As for the Horn, I already repeated that it's not my immediate goal. I simply wish to apply that standard in my boat hunt. Then I would at least have the option one day. I might or might not be able to prepare myself personally for such an expedition. But I would like always to know that my boat would be capable. After all, I'm setting out to spend a good whack. I'll then pour more money, blood and sweat into her. So I'd like a boat I plan on keeping and improving and growing into. Not a boat with limitations in where she can go. 

The Horn reference just focuses my search. It gives an identity to my short list.

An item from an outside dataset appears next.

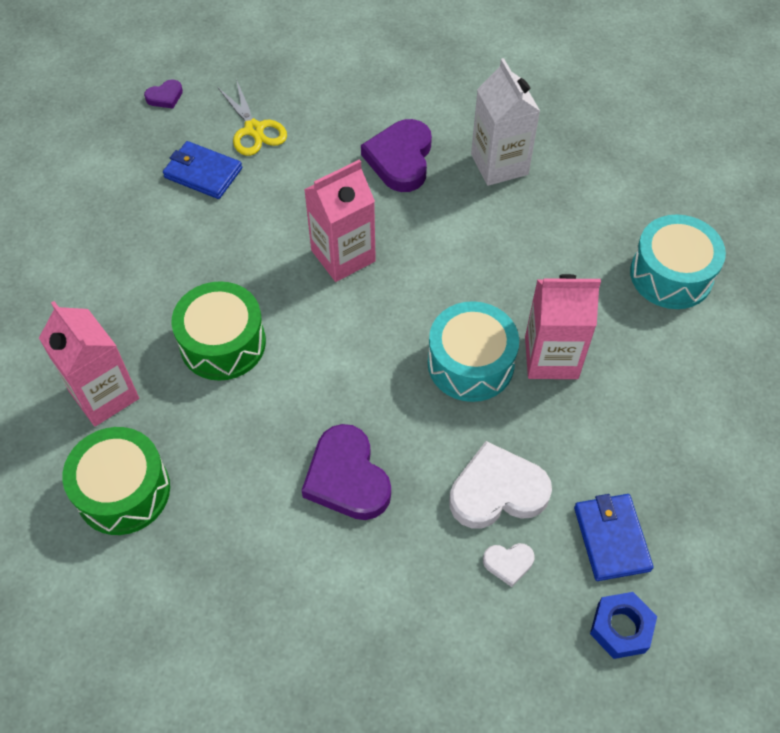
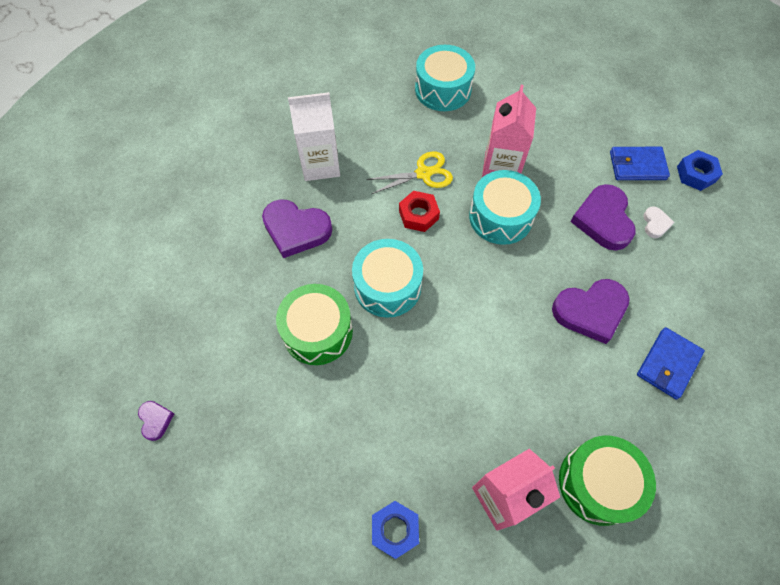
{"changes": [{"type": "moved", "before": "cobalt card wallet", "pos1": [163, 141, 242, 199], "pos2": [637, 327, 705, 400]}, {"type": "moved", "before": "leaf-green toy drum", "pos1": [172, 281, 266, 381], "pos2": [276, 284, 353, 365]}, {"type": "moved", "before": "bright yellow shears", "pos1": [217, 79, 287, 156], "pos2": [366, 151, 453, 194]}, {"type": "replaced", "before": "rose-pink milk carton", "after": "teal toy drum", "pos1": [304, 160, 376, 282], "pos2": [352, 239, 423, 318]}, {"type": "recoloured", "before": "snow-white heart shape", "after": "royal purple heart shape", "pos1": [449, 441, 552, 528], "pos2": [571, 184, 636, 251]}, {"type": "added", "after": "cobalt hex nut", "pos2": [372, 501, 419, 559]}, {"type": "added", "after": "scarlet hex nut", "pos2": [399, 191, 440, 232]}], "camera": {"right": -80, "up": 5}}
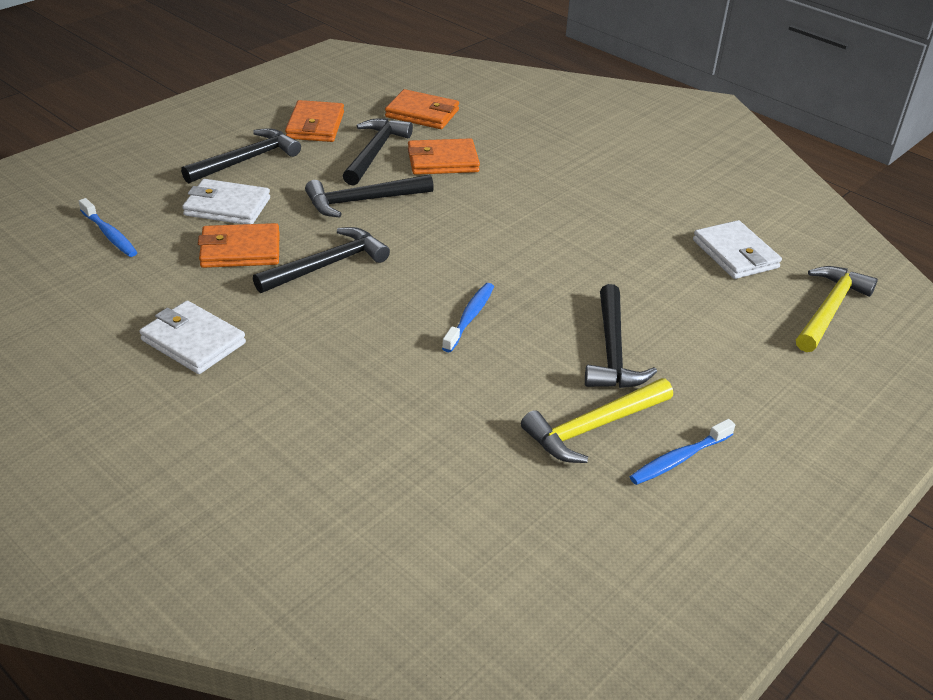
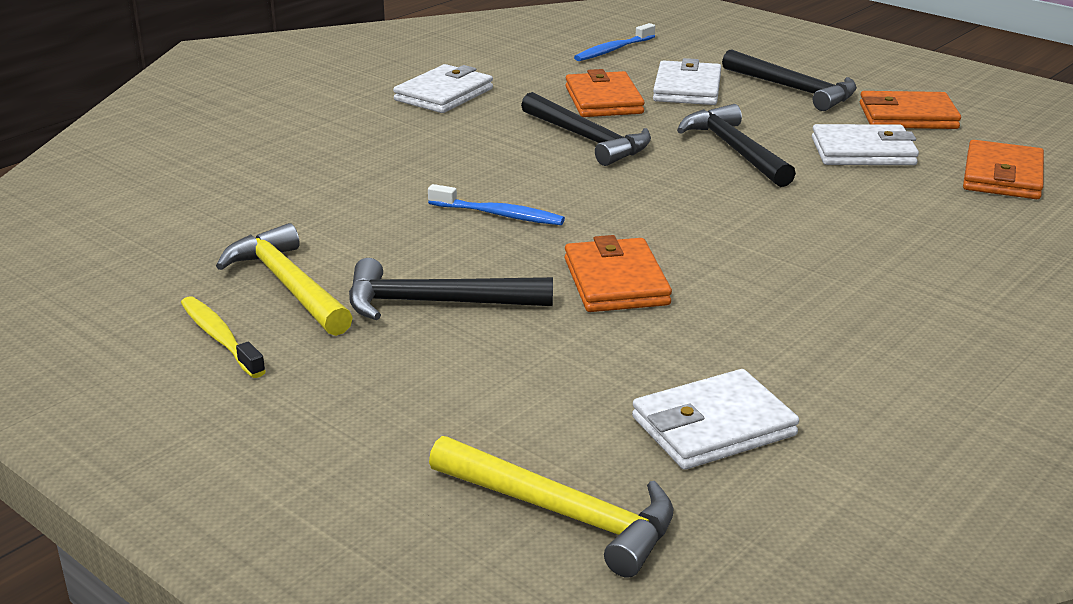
{"changes": [{"type": "replaced", "before": "ebony claw hammer", "after": "snow-white card wallet", "pos1": [343, 118, 413, 186], "pos2": [812, 124, 919, 165]}, {"type": "moved", "before": "orange card wallet", "pos1": [408, 138, 480, 175], "pos2": [565, 235, 672, 312]}, {"type": "recoloured", "before": "cobalt toothbrush", "after": "bright yellow toothbrush", "pos1": [629, 419, 735, 485], "pos2": [181, 296, 266, 378]}], "camera": {"right": 90, "up": -10}}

Of course none of the boats I can afford and have on my shortlist are IDEAL for high latitudes. A 60-foot steel monster probably would be ideal. But we're talking about dreams and possibilities here. I just want a boat in which the Horn would be feasible.

As I said, the Roths cruised down there in a Spencer 35. A Contessa 32 -- great seaboat, but uncomfortable and small below -- performed well rounding the Horn the "wrong" way. Clearly there is no right answer. All I wanted was to engage my more experienced bretheren in a discussion about affordable, well built sailing boats that can (at least on paper) be safely managed in extreme corners.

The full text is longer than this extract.